Keywords: Torts, Nuisance, Concerted Action Liability, Civil Procedure, Class Proceedings, Anti-SLAPP, Canadian Charter of Rights and Freedoms, Class Proceedings Act, 1992, S.O. 1992, c. 6, Courts of Justice Act, R.S.O. 1990, c. C.43, ss. 137.1, 137.2-137.5 Emergencies Act, R.S.C. 1985, c. 22 (4th Supp.), Highway Traffic Act, R.S.O. 1990, c. H.8, s. 134(1), Rules of Civil Procedure, rr. 21 and 25, Li et al. v. Barber et al., 2024 ONSC 775, Li et al. v. Barber et. al., 2022 ONSC 1176, Li et al. v. Barber et. al., 2022 ONSC 1351, Li et al. v. Barber et al., 2023 ONSC 1679, Bent v. Platnick, 2020 SCC 23, 1704604 Ontario Ltd. v. Pointes Protection Association, 2020 SCC 22, Park Lawn Corporation v. Kahu Capital Partners Ltd., 2023 ONCA 129, leave to appeal refused, [2023] S.C.C.A. No. 172, Rutman v. Rabinowitz, 2018 ONCA 80, leave to appeal refused, [2018] S.C.C.A. No. 130, Botiuk v. Toronto Free Press Publications Ltd., [1995] 3 S.C.R. 3, Stein v. Gonzales (1984), 14 D.L.R. (4th) 263 (B.C. S.C.), O’Connor v Canadian Pacific Railway Limited, 2023 BCSC 1371, Batty v. Toronto (City), 2011 ONSC 6862, Volumes 1 and 2 of the 2023 Final Report of the Public Inquiry into the 2022 Public Order Emergency, The Law of Torts, 8th ed. (Sydney: Law Book Co., 1992), The Law of Torts, 10th ed. (Sydney: Thomson Reuters, 2011), The Law of Torts, 5th ed. (Minnesota: West Publishing Co., 1984)

facts:

The original plaintiff was a resident of Ottawa at the time of the Freedom Convoy (the “Convoy”) in early 2022 and commenced a proceeding under the Class Proceedings Act, 1992 (the “CPA”) in February 2022. In March 2023 there was a Fresh as Amended Statement of Claim which included four proposed representative plaintiffs (the “Respondents”) and several defendants. There were various individual defendants whom the Respondents alleged were the organizers and financial managers of the Convoy. There are also two classes of defendants that the Respondents will seek on their certification motion to have designated as representative defendants, the Trucker Class Defendants and the Donor Class Defendants. The Appellants are composed of certain defendants to the action. The amended claim seeks general damages for private and public nuisance, special damages for private and public nuisance causing business losses, special damages for private and public nuisance causing loss of wages and punitive damages.

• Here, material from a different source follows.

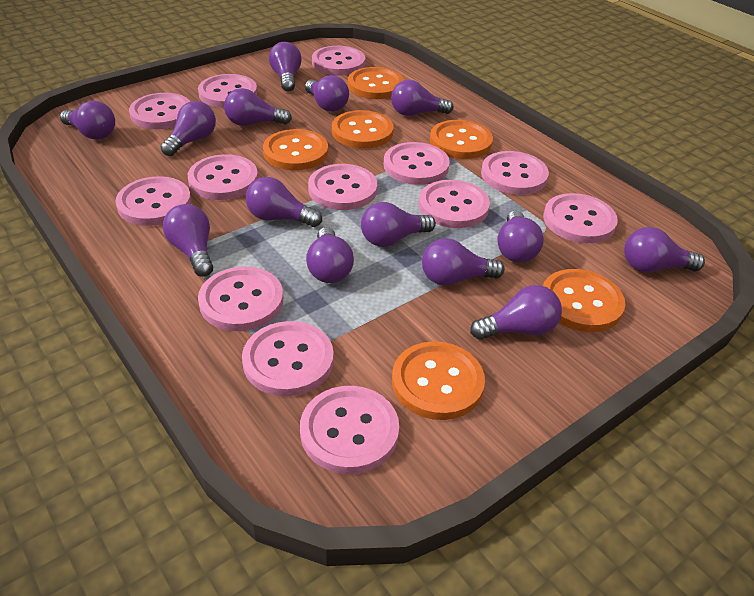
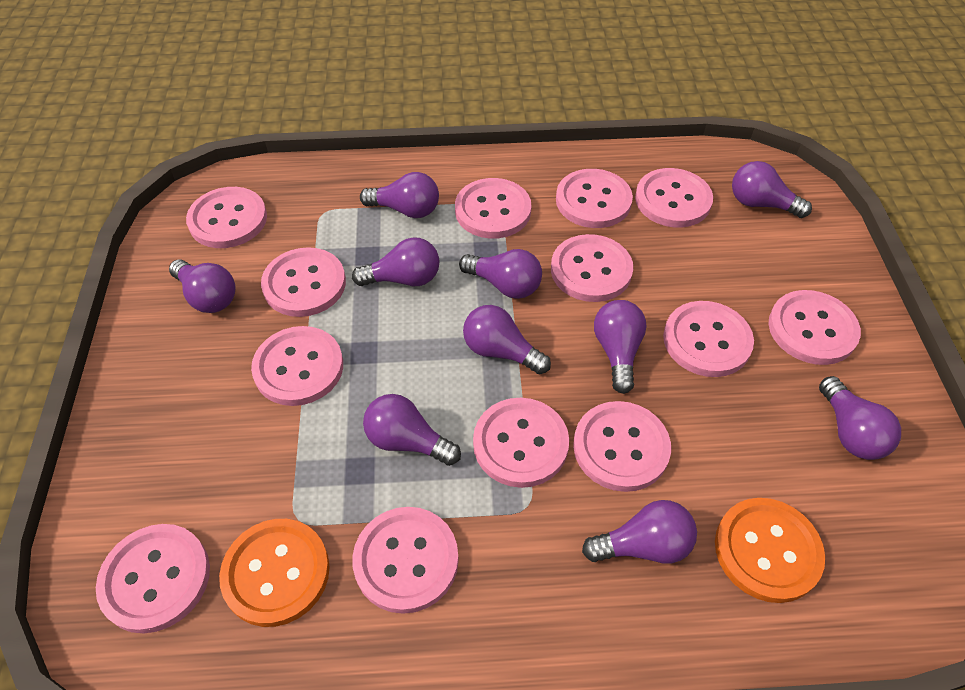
orange button: 6 -> 2
purple light bulb: 14 -> 10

No certification motion has been brought but several pre-certification motions have been brought. As a result of these pre-certification motions, various orders have been made. The Appellants appealed the order dismissing their motion to dismiss the claim against them under the anti-SLAAP provisions in s. 137.1 of the CJA.

issues:
  1. Did the motion judge err in his treatment of the merits-based hurdle in s. 137.1(4)(a)(i) of the CJA?
  2. Did the motion judge misconstrue the requirements of the “no valid defence” element found in s. 137.1(4)(a)(ii) of the CJA?
  3. Did the motion judge err by failing to conduct the weighing exercise mandated by s. 137.1(4)(b) of the CJA?
holding:

Appeal dismissed.

reasoning:
  1. No.

The Appellants submitted that the evidence tendered by the Respondents did not provide the motion judge with the basis to conclude that their proceeding has substantial merit within the meaning of s. 137.1(4)(a)(i) of the CJA.

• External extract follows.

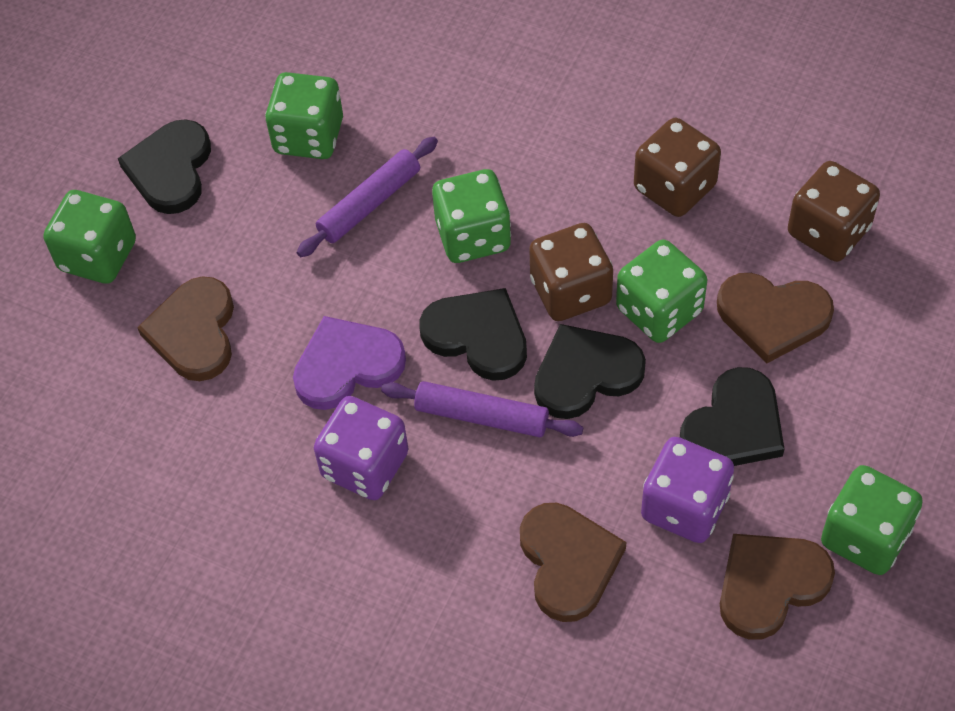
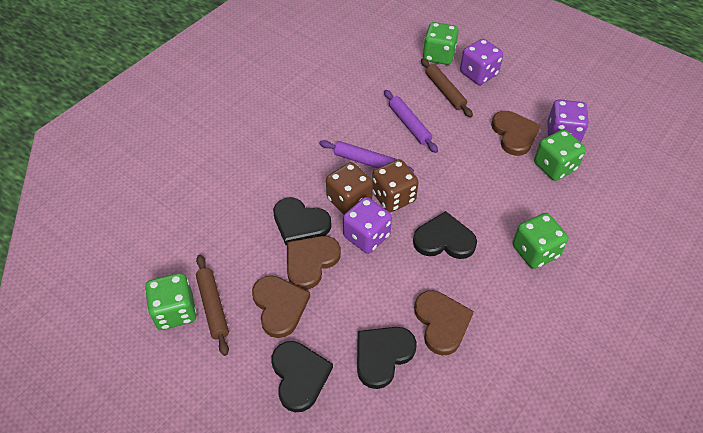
brown dice: 3 -> 2
brown rolling pin: 0 -> 2
green dice: 5 -> 4
purple dice: 2 -> 3
purple heart: 1 -> 0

First, the Court set out the governing test by explaining that s. 137.1(4) of the CJA stipulates that a judge shall not dismiss a proceeding that arises from an expression made by the plaintiff that relates to a matter of public interest if the responding party satisfies the three conditions set out in ss. 137.1(4)(a)(i), (ii) and (b). The motion judge is required to conclude that there is basis in fact and law to support a finding that the plaintiff’s claim has substantial merit, and that the defendant has no valid defence to the claim. The “substantial merit element” requires a plaintiff to satisfy the motion judge that there are grounds to believe that the underlying claim is legally tenable and supported by evidence that is reasonably capable of belief such that the claim can be said to have a real prospect of success. Furthermore, a “real prospect of success” is where the prospect of success tends to weigh more in favor of the plaintiff. The Court noted that when assessing whether a plaintiff has demonstrated that there are grounds to believe the proceeding has substantial merit, the motion judge does not perform a deep dive into the evidence.

The Court found that the motion judge accurately set out the substantial merit branch of the s. 137.1(4) test. The motion judge concluded that the Respondents had satisfied him that there were grounds to believe that the proceeding had substantial merit. The Court held that this conclusion was amply supported by the evidence in the record before the motion judge.

The Appellants argued that the motion judge erred by finding that there was substantial merit to the claims based on the concerted action principle of tort liability. The Appellants submitted that the evidence did not provide grounds to believe the Respondents’ tort claims against them were based on the theory of concerted action liability. The Respondents’ concerted action-based tort claim alleged that some of the defendants who had a role in organizing the Convoy (the “Organizer Defendants”), planned, encouraged, facilitated, supported, promoted and directed many of the actions that the Respondents’ considered to be actions that amount to nuisance, such as honking and prolonged emission of diesel fumes. The Court explained that concerted action liability in tort is a fact-sensitive concept. The Court was of the view that the evidence filed by both parties was sufficient to satisfy the motion judge that there were grounds to believe the Respondents’ proceeding against the Appellants based on concerted action liability had substantial merit.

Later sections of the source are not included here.